Маяковский, тоже спародировав критические штампы («певец сумерек», «обличитель-сатирик», «юморист», «защитник униженных и оскорбленных») в концовке выбросит свой тезис-лозунг: «Из-за привычной обывателю фигуры ничем не довольного нытика, ходатая перед обществом за «смешных» людей Чехова — «певца сумерек», выступают линии другого Чехова — сильного, веселого художника слова».
У истоков этой точки зрения, впрочем, был не Горький, а Суворин. Еще в 1889 году, в рецензии на «Иванова», опираясь на переписку и беседы с Чеховым, он дал такое позитивное определение его мировоззрения: «Мировоззрение у него совершенно свое, крепко сложившееся, гуманное, но без сентиментальности, не зависимое от всяких направлений, какими бы яркими красками или бледными цветами они не украшались; оно отличается большим здравомыслием и любовью к жизни; этим я хочу сказать, что в нем нет того пессимизма и мировой скорби, которыми отличаются большинство молодых талантов. Это позволяет ему прямо смотреть в глаза природе и людям и, нимало не лукавя, приветствовать живую жизнь всюду, где она копошится. Ничего отравленного какими-нибудь предвзятыми идеями нет у этого талантливого человека. Поэтому нет у него предвзятости и в форме, которую он дает своим произведениям, и предвзятости в характерах, которые он рисует. Он не любит ни фраз, ни нытья, ни отчаянья, и является другом самых обыкновенных людей.
Он не ищет героев и героинь необыкновенных, с пылкими страстями, с подвигами на удивление миру, с намерениями великими. У него все самое обыкновенное и заурядное, общечеловеческое, обыкновенные дети, простые мужчины и простые женщины; и природа говорит у него простой и задушевной поэзией» (ТК 64—65).
Такого Чехова современники замечали редко. Но в диапазоне критических мнений, в разноголосице эпохи остался и этот образ автора, не совпадающий с хмурым обликом большинства его героев.
Еще одна тенденция в размышлениях о прагматике чеховского мира — сжатие коммуникативной цепочки: отождествление героев с читателями (зрителями) и, соответственно, резкое сближение автора и читателей.
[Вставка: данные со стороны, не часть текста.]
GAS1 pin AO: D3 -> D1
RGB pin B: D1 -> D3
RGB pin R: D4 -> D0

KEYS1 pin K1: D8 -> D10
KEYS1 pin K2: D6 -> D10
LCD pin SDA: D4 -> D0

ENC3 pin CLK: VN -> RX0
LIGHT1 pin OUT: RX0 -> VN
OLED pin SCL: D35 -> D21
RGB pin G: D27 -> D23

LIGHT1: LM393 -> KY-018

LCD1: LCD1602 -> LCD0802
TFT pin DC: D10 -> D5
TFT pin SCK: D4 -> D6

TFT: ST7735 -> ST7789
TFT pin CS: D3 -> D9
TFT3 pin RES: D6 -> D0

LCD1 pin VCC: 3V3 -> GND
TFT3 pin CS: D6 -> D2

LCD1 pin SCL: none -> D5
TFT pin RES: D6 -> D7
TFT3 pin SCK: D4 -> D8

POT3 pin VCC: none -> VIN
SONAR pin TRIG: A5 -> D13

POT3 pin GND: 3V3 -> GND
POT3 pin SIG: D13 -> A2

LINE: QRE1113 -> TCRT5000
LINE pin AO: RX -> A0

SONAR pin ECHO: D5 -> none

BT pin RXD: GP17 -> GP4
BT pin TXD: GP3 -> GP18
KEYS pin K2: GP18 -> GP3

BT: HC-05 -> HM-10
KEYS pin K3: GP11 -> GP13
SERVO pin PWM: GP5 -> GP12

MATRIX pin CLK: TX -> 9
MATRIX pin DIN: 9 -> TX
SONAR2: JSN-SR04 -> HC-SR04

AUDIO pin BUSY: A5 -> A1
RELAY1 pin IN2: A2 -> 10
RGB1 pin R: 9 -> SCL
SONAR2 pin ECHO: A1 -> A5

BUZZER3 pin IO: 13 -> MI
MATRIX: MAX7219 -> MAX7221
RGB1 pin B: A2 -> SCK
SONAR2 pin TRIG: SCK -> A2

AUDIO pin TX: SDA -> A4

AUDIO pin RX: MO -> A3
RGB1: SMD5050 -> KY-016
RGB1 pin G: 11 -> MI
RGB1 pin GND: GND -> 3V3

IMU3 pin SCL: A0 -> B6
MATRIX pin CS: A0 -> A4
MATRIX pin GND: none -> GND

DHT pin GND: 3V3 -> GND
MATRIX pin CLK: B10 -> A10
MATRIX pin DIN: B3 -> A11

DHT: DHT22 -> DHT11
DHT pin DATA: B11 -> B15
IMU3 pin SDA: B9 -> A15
«Никто не смотрит на Чехова как на учителя. Он — не учитель, а, скорей, любимый друг и брат. Врач, который помогает не столько своими знаниями, правильной постановкой диагноза, сколько совсем особенным, душевным отношением к пациенту» (Философов).
«Слишком "наш брат", то же, что "мы грешные", — слабые, небольшие и вместе недурные люди. Это — наша собственная фигура. В Чехове Россия полюбила себя» (Розанов).
«.Вы духовный вождь целого поколения, к которому и я принадлежу», — успел написать самому Чехову в январе 1904 года Ф. Батюшков (ТК 306).
Загадку того, как писатель без миросозерцания стал духовным вождем целого поколения и дал имя своей эпохе, пришлось решать позднейшим историкам литературы.
КОНТЕКСТ
Долгое время критику было принято рассматривать как оперативную историю литературы. Сегодня эти сферы скорее склонны противопоставлять как суждение ценностное — предметному суждению.
«Говорят, что царю Птолемею показалось трудным многотомное сочинение Эвклида, и он спросил, нет ли более простого учебника. Евклид ответил: "В геометрии нет царских путей". Но в филологии царский путь есть, и называется он: критика. Критика не в расширительном смысле "всякое литературоведение", а в узком: та отрасль, которая занимается не выяснением, "что", "как" и "откуда", а оценкой "хорошо" или "плохо". То есть устанавливает литературные репутации. Это не наука о литературе, а литература о литературе» [12].
Оппозиция М. Л. Гаспарова представляется слишком жесткой. На «хорошо — плохо», «нравится — не нравится» строятся не критика, а салонная беседа. Скорее критика и наука о литературе (история литературы, поэтика) находятся в отношениях взаимодополнительности и взаимопроницаемости. Критика создает некий банк наблюдений, предлагает первоначальный концептуальный чертеж художественного мира, задает матрицу интерпретаций. История литературы систематизирует и умножает наблюдения, превращает чертеж в здание концепции, находит и заполняет в матрице недостающие ячейки.